Michael Gough putting the moves on Claire Gordon
Konga reaches through the top of the greenhouse, picks up Decker, and heads for London. It is here that the movie should be picking up steam, what with a giant monster on the loose in a large city....but the climax is pretty disappointing. Konga simply plods around, carrying what appears to be the equivalent of a Michael Gough action figure. The giant gorilla does not cause any major destruction--more than likely due to the film's budget.
The most famous image from KONGA
Eventually Konga winds up next to Big Ben (an image used throughout the film's publicity and advertising).
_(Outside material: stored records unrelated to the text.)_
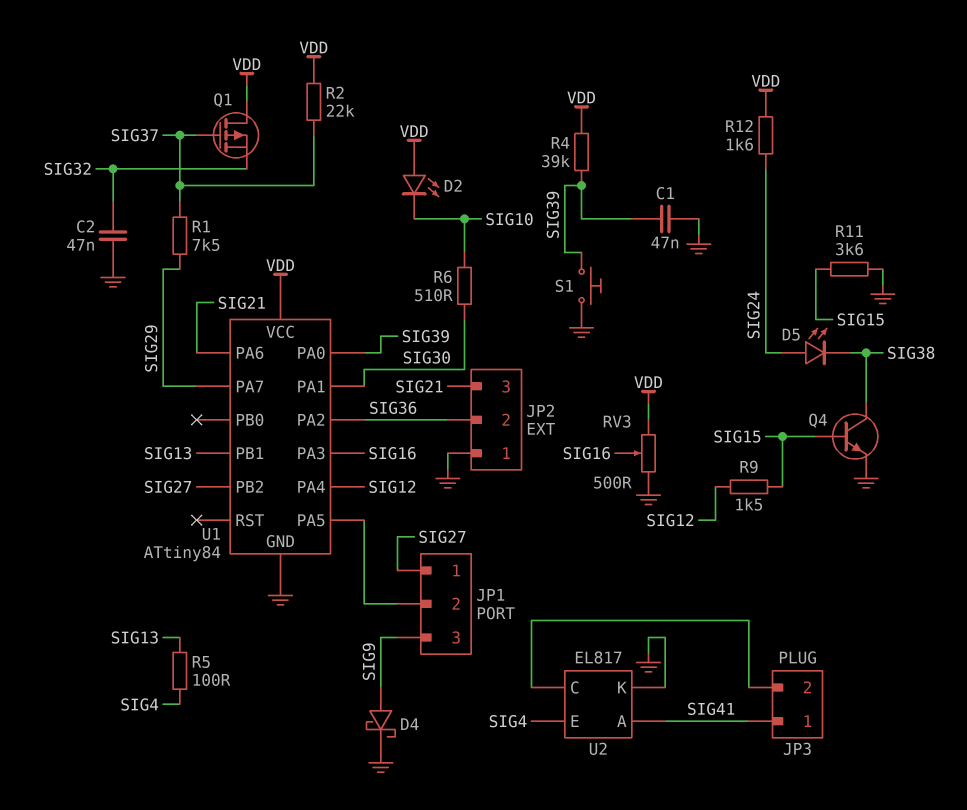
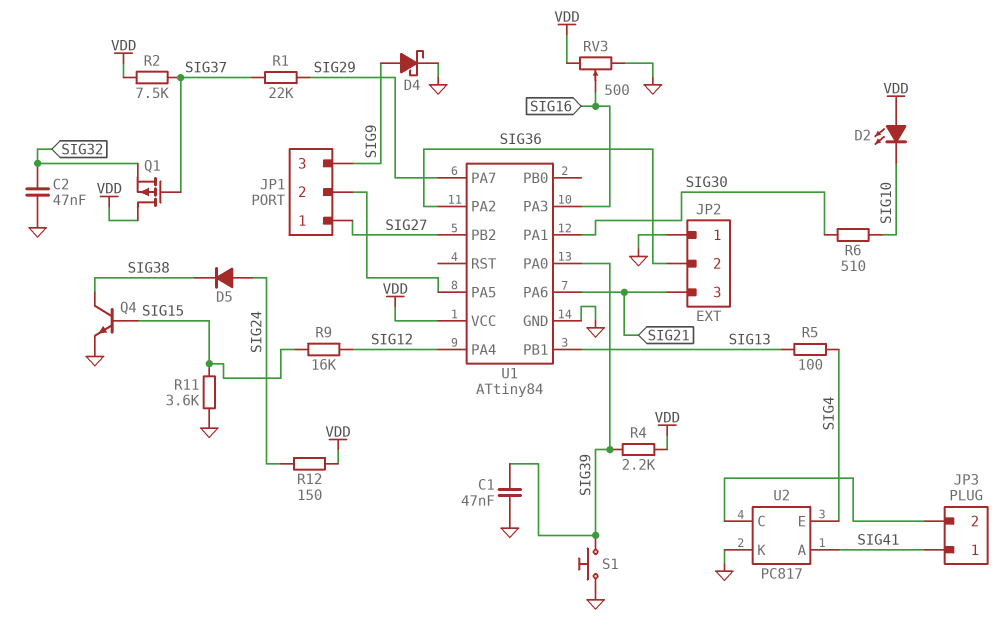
D5: LED (A SIG24, K SIG38) -> diode (A SIG24, K SIG38)
R1: 7.5k (SIG29, SIG37) -> 22k (SIG29, SIG37)
R2: 22k (SIG37, VDD) -> 7.5k (SIG37, VDD)
R4: 39k (SIG39, VDD) -> 2.2k (SIG39, VDD)
R9: 1.5k (SIG12, SIG15) -> 16k (SIG12, SIG15)
R12: 1.6k (SIG24, VDD) -> 150 (SIG24, VDD)
U2: EL817 -> PC817

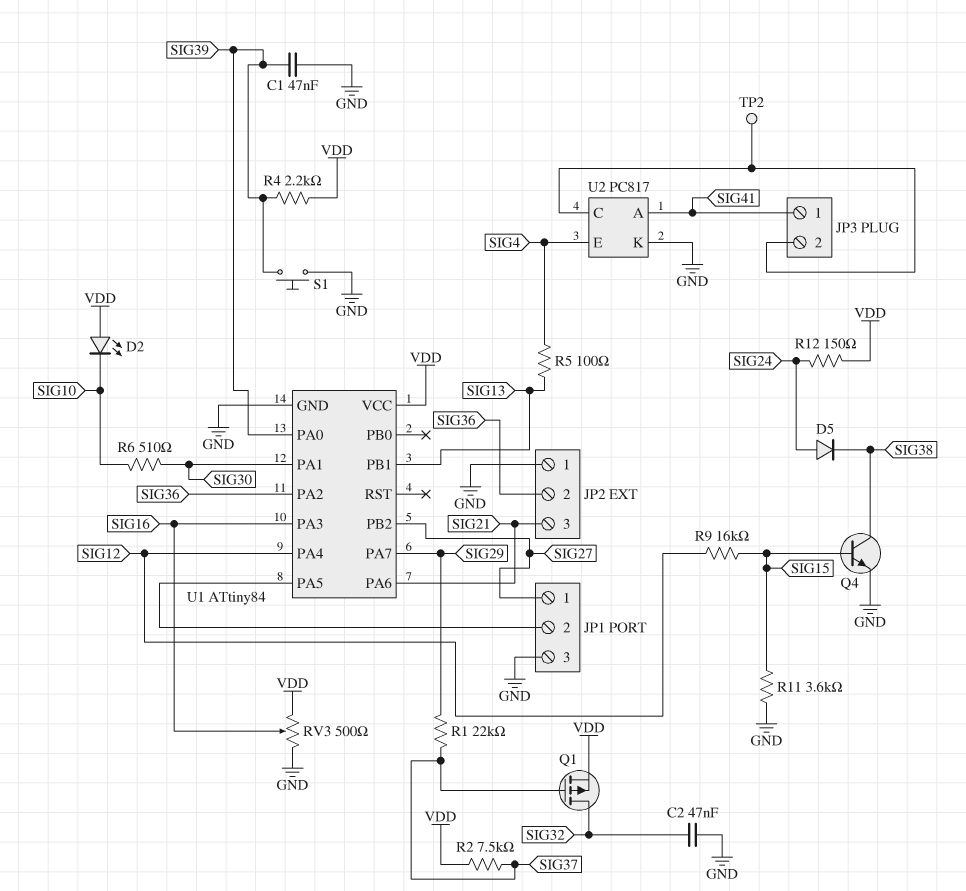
D4: schottky (A SIG9, K GND) -> none
JP1 pin 3: SIG9 -> GND
Q1: PMOS (G SIG37, D VDD, S SIG32) -> PMOS (G SIG37, D SIG32, S VDD)
TP2: none -> test point (JP3/2)

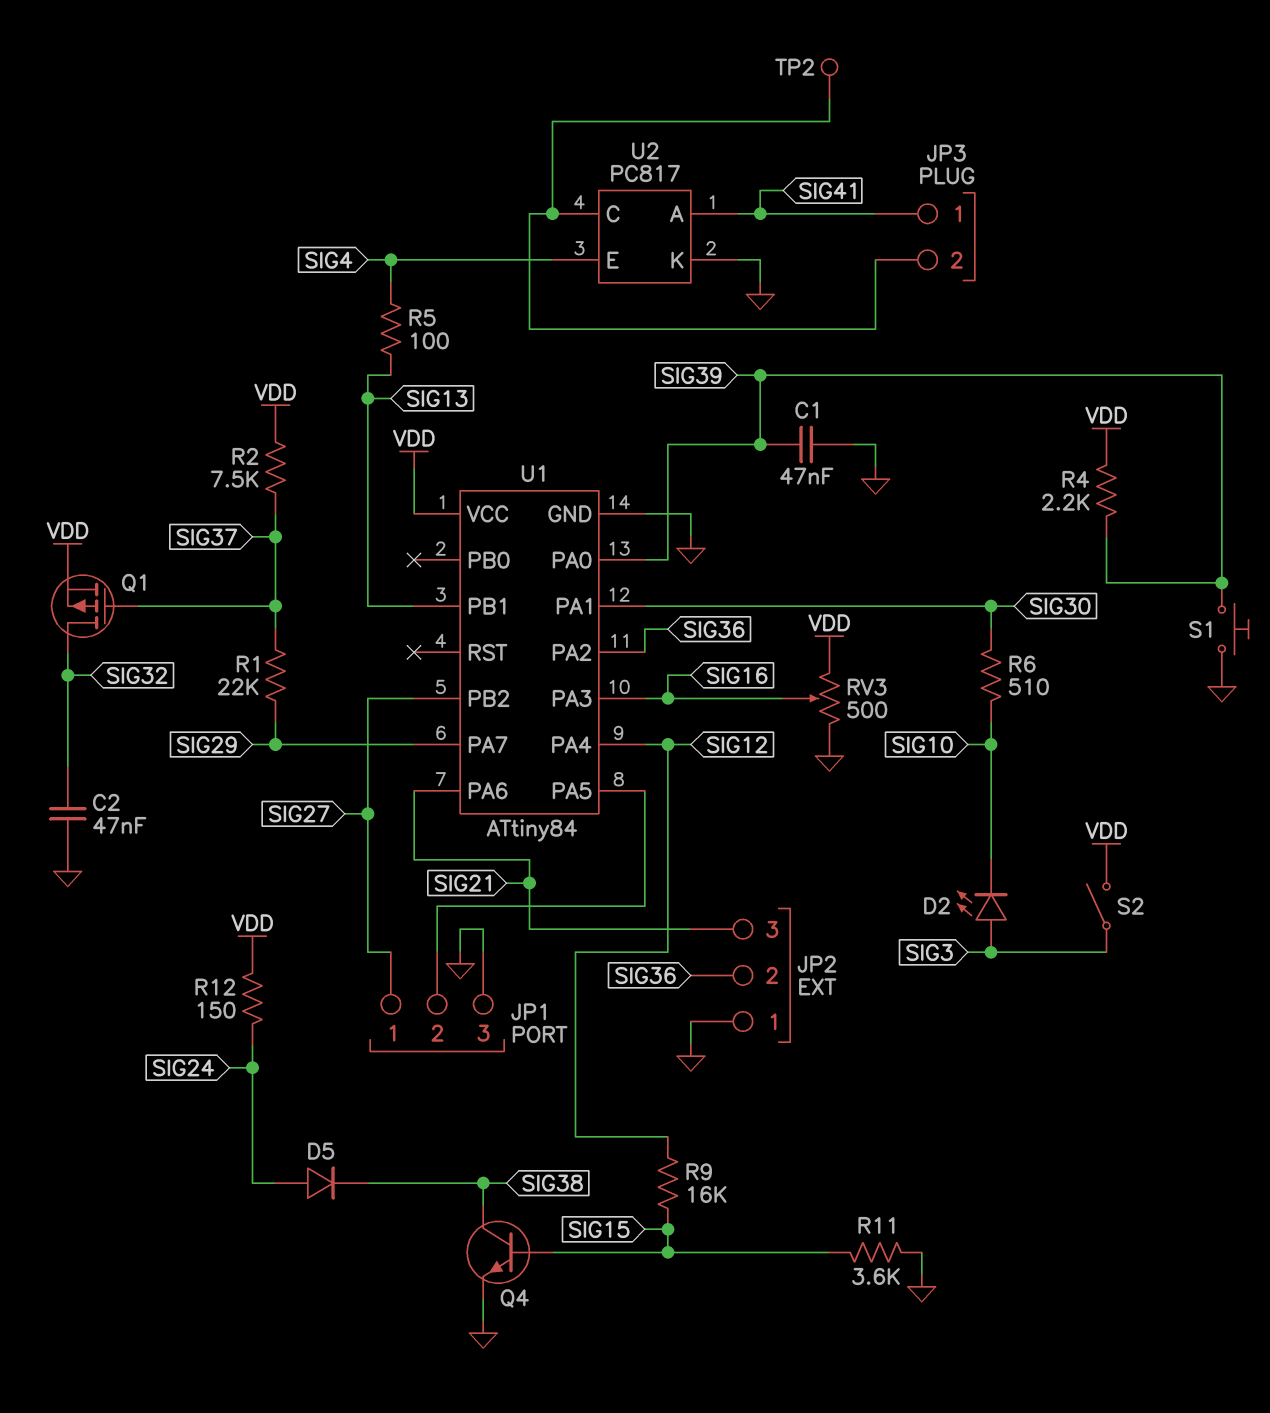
D2: LED (A VDD, K SIG10) -> LED (A SIG3, K SIG10)
S2: none -> switch (SIG3, VDD)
The goofy beast just stands there with a dumb look on his face, while a very, very small squad of soldiers starts to fire rifles and machine guns at him. (Most giant monsters have to face off against tanks and heavy artillery.) Before Konga bites the dust, he throws down the Gough-doll the same way a child discards an unwanted toy. After Konga dies and falls to the street, he reverts back to his normal chimpanzee size, and the bodies of Decker and Konga lay side-by-side as the movie ends.
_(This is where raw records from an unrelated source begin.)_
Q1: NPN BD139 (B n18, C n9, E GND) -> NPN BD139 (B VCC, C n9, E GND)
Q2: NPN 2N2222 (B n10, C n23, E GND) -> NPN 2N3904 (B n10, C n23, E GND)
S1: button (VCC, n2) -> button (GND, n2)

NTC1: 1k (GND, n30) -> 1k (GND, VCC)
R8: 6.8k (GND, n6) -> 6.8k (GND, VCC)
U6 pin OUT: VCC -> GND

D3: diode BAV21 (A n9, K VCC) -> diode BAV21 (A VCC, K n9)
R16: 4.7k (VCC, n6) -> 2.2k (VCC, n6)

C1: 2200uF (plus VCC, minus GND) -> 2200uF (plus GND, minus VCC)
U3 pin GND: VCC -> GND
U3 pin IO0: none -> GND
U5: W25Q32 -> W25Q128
The worst thing about the ending of KONGA is the fact that it takes Michael Gough out of the equation. He spends the last part of the film pretending to squirm in Konga's paw, yelling out the same lines over and over again: ''KONGA!! PUT ME DOWN!!" It's beyond silly to use Michael Gough as a Fay Wray substitute when you have a hot blond like Claire Gordon in the picture. The way the movie should have ended: Decker takes control of the giant Konga, and has him carry away Sandra. This would allow Gough to have a great final scene where he confronts the authorities and tells them he will have Sandra killed if they do not back away.
When it comes to giant monster movies, KONGA is nowhere near the top of the class. What enjoyment one gets out of it is due mainly to Michael Gough's performance. You can call him over the top, or hammy....but when it came to his horror film roles Gough usually gave an all-out full-tilt spectacle of villainous acting. There's no explanation why Decker goes so off the rails, and no authority figure comes on at the end to make any excuses for him. Decker is just a plain nasty SOB, and Michael Gough makes him one of the great movie villains.